Вот теперь и сам стал, как тот крот: с зажмуренными глазами. Роет свой ход и не хочет выбираться наверх, потому что там холодно и метельно. Если некое огромное существо сверху перегородит ему чем-нибудь путь отступления к дому, то сможет легко добыть его, Ваню-дурачка, и разглядывать с тем же любопытством, как сам он разглядывал крота.
Унизительно было сознавать себя в таком положении.
— Бра-а-атко-о! — донеслось вдруг до его слуха, отчего он вздрогнул. — Бра-атко-о! Тятя велел запрячь Гнедка-а-а… ехать на ораму по-ожню-у-у!
И почудилось Ване от этого крика: не зима теперь, а летний вечер… Нет, и не вечер, а августовское утро, тихое, раннее, росное, и не снежный пласт придавил деревню, а тишина… даже, вроде бы, повеял на низины ветерок, пахнущий свежей травой, тиной из пруда и пыльной дорогой. И послышалось конское ржание…
— Бра-атко-о! — донеслось опять. — Тятя велел наборзо!
Только по росной траве так звучит голос. Кто это кричит? И — кому? Где тот «тятя», и каков из себя «братко»? И как увидеть того, который зовет?
«А ведь я слышал раньше этот голос!» — осенило Ваню Сорокоумова. — Кто так кричал: «Антропка-а-а!.. Иди сюда, чёрт леши-и-ий!..». Было же это, было!
Он даже приостановился, пытаясь вспомнить, где слышал этот крик. И вспомнил:
«У Тургенева в „Записках охотника“, вот где. В „Бежином луге“?» Нет, так заканчивается рассказ «Певцы». Там Иван Сергеич возвращается из кабачка Притынного в деревне Колотовка и слышит этот крик. А всё равно голос, как с Бежина луга.

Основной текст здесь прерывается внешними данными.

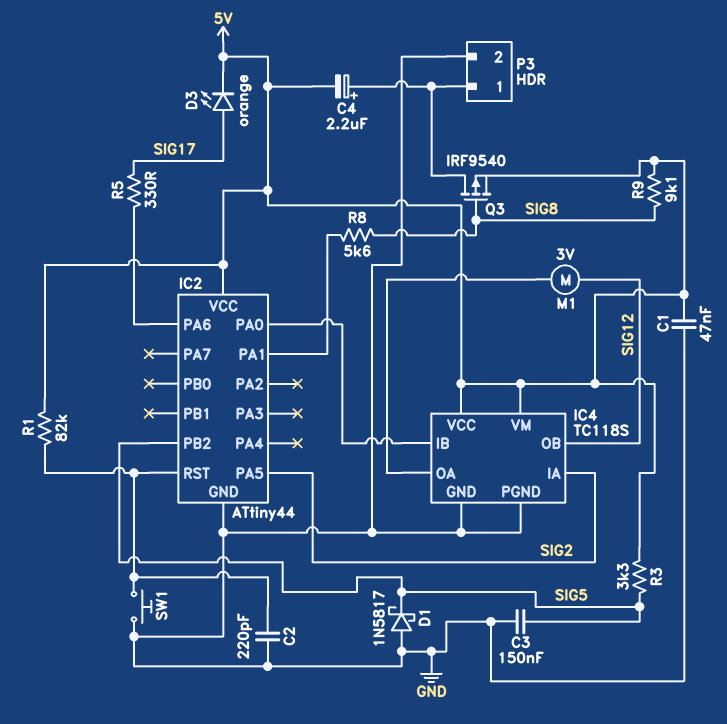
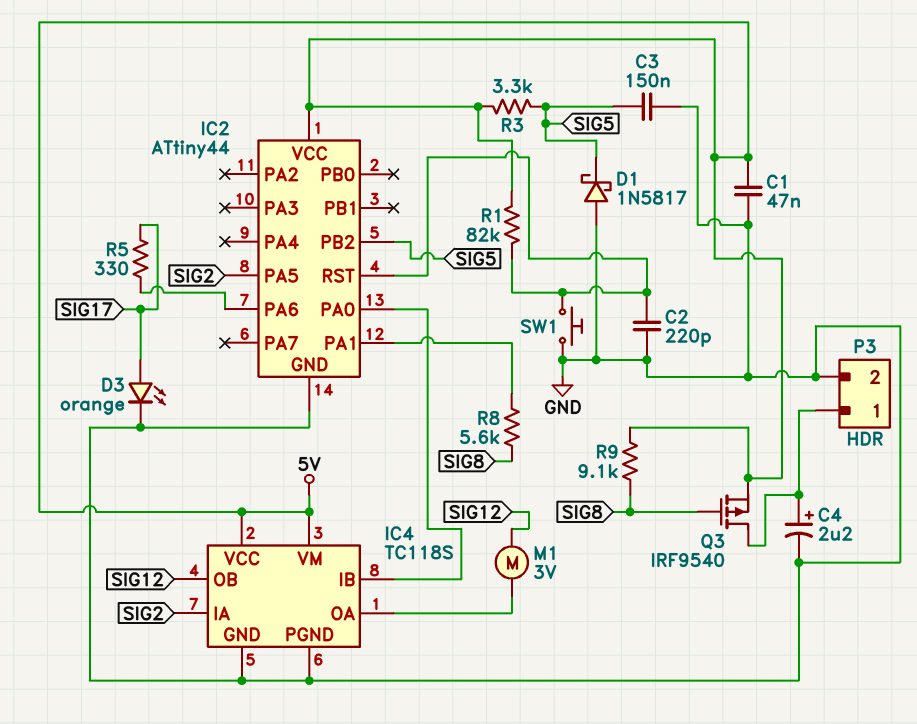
C4: 2.2uF (plus P3/1, minus 5V) -> 2.2uF (plus P3/1, minus GND)
D3: LED orange (A SIG17, K 5V) -> LED orange (A SIG17, K GND)

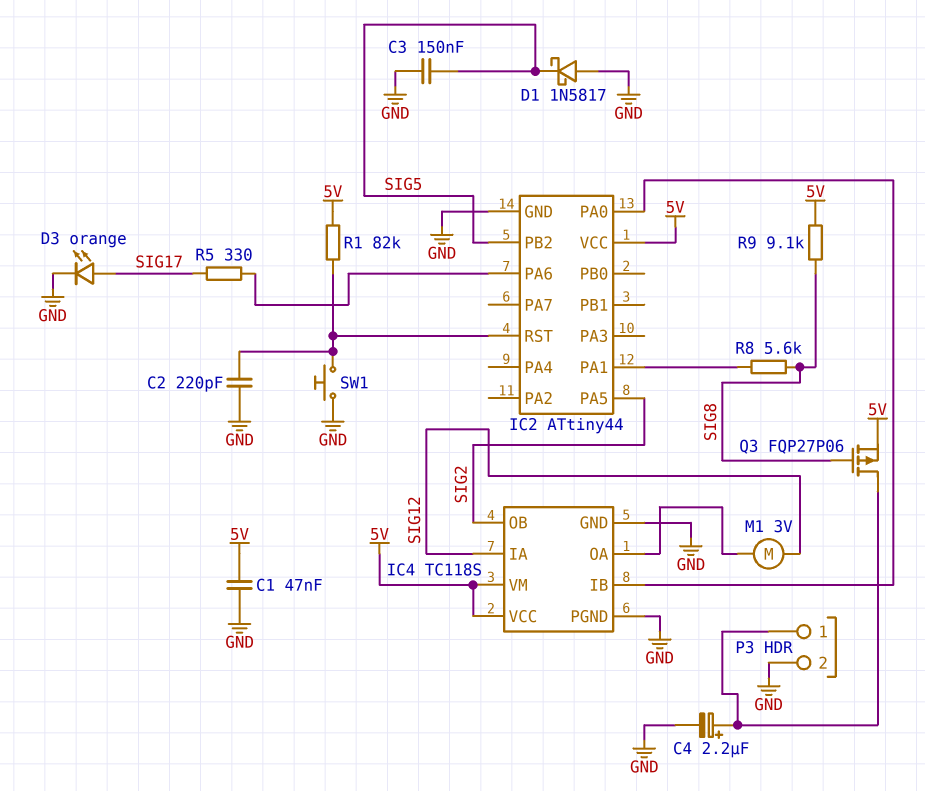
IC4 pin IA: SIG2 -> SIG12
IC4 pin OB: SIG12 -> SIG2
Q3: PMOS IRF9540 (G SIG8, D P3/1, S 5V) -> PMOS FQP27P06 (G SIG8, D P3/1, S 5V)
R3: 3.3k (5V, SIG5) -> none

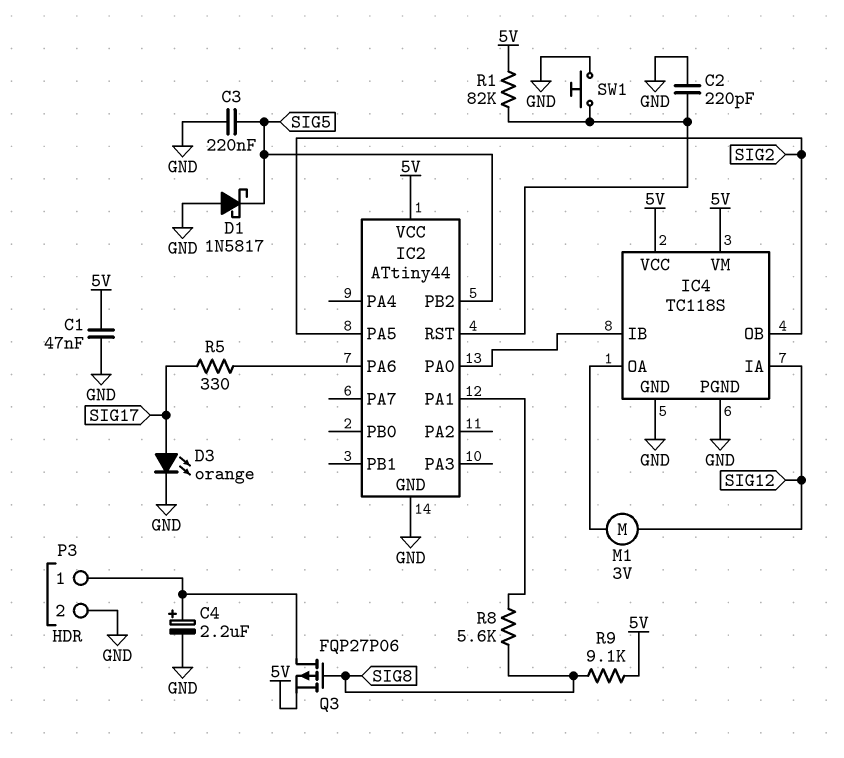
C3: 150nF (GND, SIG5) -> 220nF (GND, SIG5)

Антропку зовут, он в ответ: «Заче-е-ем?».
Ваня засмеялся, вспомнив, что Антропка услышал: «А затем, что тебя тятя высечь хочи-и-и-т!»
«Бра-атко!» — всё ещё чудилось в воздухе.

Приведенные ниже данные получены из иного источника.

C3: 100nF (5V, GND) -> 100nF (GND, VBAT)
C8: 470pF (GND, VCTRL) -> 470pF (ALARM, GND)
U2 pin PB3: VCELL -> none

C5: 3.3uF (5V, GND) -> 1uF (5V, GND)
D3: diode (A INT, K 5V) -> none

Отнесло отрадное наваждение лета словно бы ветерком, и Ваня продолжал работу с удвоенной энергией — азартно, торопясь, и вдруг вывалился в свободное пространство: под прямым углом к его норе в одну и другую сторону уходил просторный ход с аккуратно закругленным арочным сводом; с одной стороны этот ход резко сужался, а с другой упирался в крыльцо, и возле того крыльца кто-то хрустел снегом, греб лопатой по мерзлой земле.
Свет керосинового фонаря, стоявшего на расчищенной от снега скамье, заслоняла фигура тяжело двигавшегося человека — это был Митрий Колошин. У Митрия вокруг дома везде скамьи понаделаны: и под окнами, и в огороде, и возле колодца собственного, и у палисадника — скамьи эти располагались таким образом, чтоб где бы он ни управлялся по своему хозяйству, тотчас, далеко не ходя, мог сесть и отдохнуть. Стены его хода как бы выверены по линейке и выглажены — словно оштукатурены; земля чуть ли не подметена, а самое главное — просторно тут, словно в метро, только без поездов-электричек; на телеге, пожалуй, можно проехать, не задевая колесами за стены, а другой за свод.

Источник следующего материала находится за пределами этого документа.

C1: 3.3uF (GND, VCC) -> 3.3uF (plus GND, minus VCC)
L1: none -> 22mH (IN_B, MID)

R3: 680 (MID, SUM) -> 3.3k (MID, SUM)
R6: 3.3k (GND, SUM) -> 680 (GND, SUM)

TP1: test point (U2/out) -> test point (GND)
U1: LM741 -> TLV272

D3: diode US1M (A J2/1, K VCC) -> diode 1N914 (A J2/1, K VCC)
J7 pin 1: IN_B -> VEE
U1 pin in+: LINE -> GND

Никогда Ваня так не обрадовался бы встрече с Колошиным, как теперь.
— Здорово, дядь Митрий!
Тот тяжело обернулся, скрипнул, казалось, всеми суставами своего грузного тела, ответил хмуро, даже мрачно:
— А-а, контуженой! Здорово.
С некоторых пор, да вот, пожалуй, после того, как Ваня вернулся из больницы, Митрий звал его иногда «контуженым». Но произносил это слово уважительно и с состраданием, снисходительно утешая: «Ничего, меня тоже на фронте два раза шарахнуло. А вот оклемался, и ничего».
Колошин продолжал охлопывать стены своего «метро». От его хмурого ответа Ване стало неловко: получалось, что вторгся в чужие владения и не шибко ему тут рады.
— А я это… рою главный ход сообщения вдоль деревни.
Колошин в ответ прокашлялся и тяжело, опять скрипя всем телом, зашагал к крыльцу, опираясь на деревянную лопату, как на костыль; нижние ступеньки были аккуратно разметены, и голичок лежал, не брошенный, а положенный «у места».
Жена Митрия, Катерина, болеет, почти не встаёт с постели; значит, всё это он сам, сам.
Колошину уже семьдесят с лишком. В Великую Отечественную он воевал, и не как-нибудь, а по-настоящему — имеет два боевых ордена: помимо того, что нет обеих ног, ещё и широкий шрам от минного осколка от ключицы до ключицы — здесь у него кость выломана — и два пальца на правой руке отсекло.
— Я не человек, я обрубок человеческий! — говорил Митрий сурово.
Он сам сделал себе ноги. Более того, мастерил их довольно много, одну за другой, и каждая новая была удобнее и послушнее прежней: умение Колошина явно возрастало от ноги к ноге. Та, что пристегивалась у самого паха, была полным подобием живой и состояла из множества липовых деревяшек, хитроумно скреплённых ремешками — при ходьбе она немного гнулась и в коленном суставе, и в стопе. Вверху самодельная нога имела кожаную чашку и крепилась ремнями к широкому поясу… Примерно таким же порядком Митрий приставлял и другой протез, покороче первого, ниже колена.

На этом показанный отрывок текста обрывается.